Is it not high time that the millions who live in Japan, and profess a faith in Buddha, should be told that this doctrine of Amitâbha and all the Mahâyâna doctrine is a secondary form of Buddhism, a corruption of the pure doctrine of the Royal Prince, and that if they really mean to be Buddhists, they should return to the words of Buddha, as they are preserved to us in the old Sûtras? Instead of depending, as they now do, on Chinese translations, not always accurate, of degraded and degrading Mahâyâna tracts, why should they not have Japanese translations of the best portions of Buddha’s real doctrine, which would elevate their character, and give them a religion of which they need not be ashamed? There are Chinese translations of some of the better portions of the Sacred Writings of Buddhism. They exist in Japan too, as may be seen in that magnificent collection of the Buddhist Tripi_t_aka which was sent from Japan as a present to the English Government, and of which Mr. Beal has given us a very useful Catalogue. But they are evidently far less considered in Japan than the silly and the mischievous stories of Amitâbha and his Paradise, and those which I know from translations are far from correct.

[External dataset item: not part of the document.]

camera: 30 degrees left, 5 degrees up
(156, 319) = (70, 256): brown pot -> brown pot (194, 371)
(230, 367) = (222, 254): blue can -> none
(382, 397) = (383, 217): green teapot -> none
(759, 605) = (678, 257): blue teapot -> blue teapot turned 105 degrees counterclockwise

I hope that Mr. Bunyiu Nanjio and Mr. Kasawara, if they diligently continue their study of Sanskrit and Pâli, will be able to do a really great and good work, after their return to Japan. And if more young Buddhist priests are coming over, I shall always, so far as my other occupations allow it, be glad to teach them, and to help them in their unselfish work. There is a great future in store, I believe, for those Eastern Islands, which have been called prophetically “the England of the East,” and to purify and reform their religion—that is, to bring it back to its original form—is a work that must be done before anything else can be attempted.

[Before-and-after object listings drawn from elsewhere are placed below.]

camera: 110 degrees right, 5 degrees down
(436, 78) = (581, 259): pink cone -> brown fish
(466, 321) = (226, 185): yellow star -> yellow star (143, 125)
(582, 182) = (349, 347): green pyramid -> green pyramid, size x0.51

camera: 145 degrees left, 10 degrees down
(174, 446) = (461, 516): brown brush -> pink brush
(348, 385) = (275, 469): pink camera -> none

In return, I hope that they and their friends in Japan, and in Corea and China too, will do all they can to discover, if possible, some more of the ancient Sanskrit texts, and send them over to us. A beginning, at all events, has been made, and if the members of this Society who have friends in China or in Japan will help, if H. E. the Japanese Minister, Mori Arinori, who has honored us by his presence today, will lend us his powerful assistance, I have little doubt that the dream which passed before the mind of your late President may still become a reality, and that some of the MSS. which, beginning with the beginning of our era, were carried from India to China, Corea, and Japan, may return to us, whether in the original or in copies, like the one sent to me by Mr. Shuntai Ishikawa.

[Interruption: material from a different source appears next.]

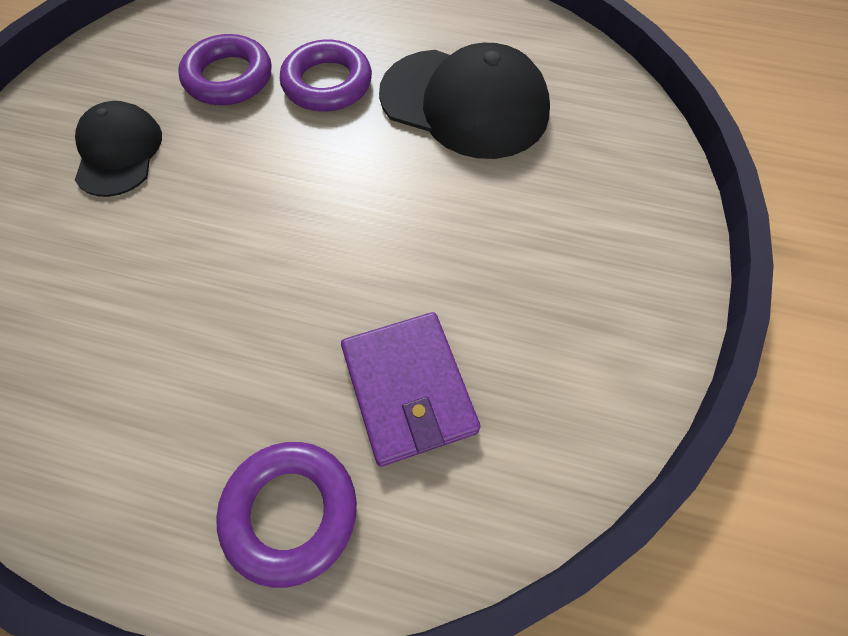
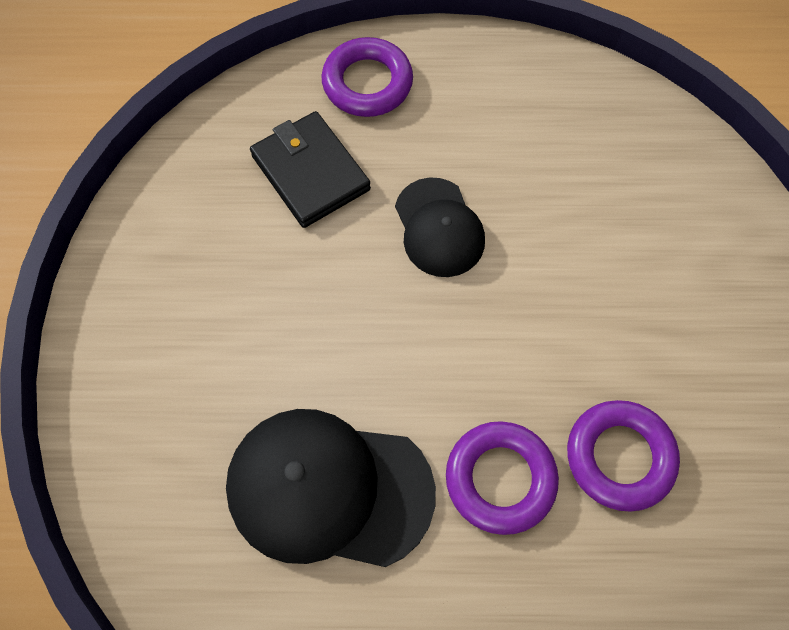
camera: 165 degrees right, 5 degrees up
(119, 152) = (670, 323): black cap -> black cap (439, 228)
(408, 389) = (311, 172): purple wallet -> black wallet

With the help of such MSS. we shall be able all the better to show to those devoted students who from the extreme East have come to the extreme West in order to learn to read their sacred writings in the original Sanskrit or Pâli, what difference there is between the simple teaching of Buddha and the later developments and corruptions of Buddhism. Buddha himself, I feel convinced, never knew even the names of Amitâbha, Avalokite_s_vara, or Sukhavatî. Then, how can a nation call itself Buddhist whose religion consists chiefly in a belief in a divine Amitâbha and his son Avalokite_s_vara, and in a hope of eternal life in the paradise of Sukhavatî?

POSTSCRIPT: _Oxford, March 10, 1880._

The hope which I expressed in my paper on “Sanskrit Texts discovered in Japan,” viz. that other Sanskrit texts might still come to light in Japan or China, has been fulfilled sooner than I expected. Mr. A Wylie wrote to me on March 3 that he had brought a number of Sanskrit-Chinese books from Japan, and he afterwards kindly sent them to me to examine. They were of the same appearance and character as the dictionary which Dr. Edkins had lent me, and the Sukhavatî-vyûha which I had received from Japan. But with the exception of a collection of invocations, called the Va_g_ra-sûtra, and the short Pra_gñ_â-h_ri_daya-sûtra, they contained no continuous texts. The books were intended to teach the Sanskrit alphabet, and every possible and impossible combination of the Devanâgarî letters, and that was all. Still, so large a number of books written to teach the Sanskrit alphabet augurs well for the existence of Sanskrit texts. There was among Mr. Wylie’s books a second Chinese-Sanskrit-Japanese vocabulary, of which Mr. Kasawara has given me the following account: “This vocabulary is called ‘A Thousand Sanskrit and Chinese Words’ and it is said to have been arranged by I-tsing, who left China for India in 671, about twenty-seven years after Hiouen-thsang’s return to China, and who is best known as the author of a book called Nanhae-ki-kwei-_k_ou’en, on the manners and customs of the Indian Buddhists at that time.

“This vocabulary was brought from China to Japan by Zikaku, a Japanese priest, who went to China in 838 and returned in 847. It is stated at the end of the book, that in the year 884 a Japanese priest of the name of Rioyiu copied that vocabulary from a text belonging to another priest, Yûĭkai. The edition brought from Japan by Mr. Wylie was published there in the year 1727 by a priest called Jakumio.”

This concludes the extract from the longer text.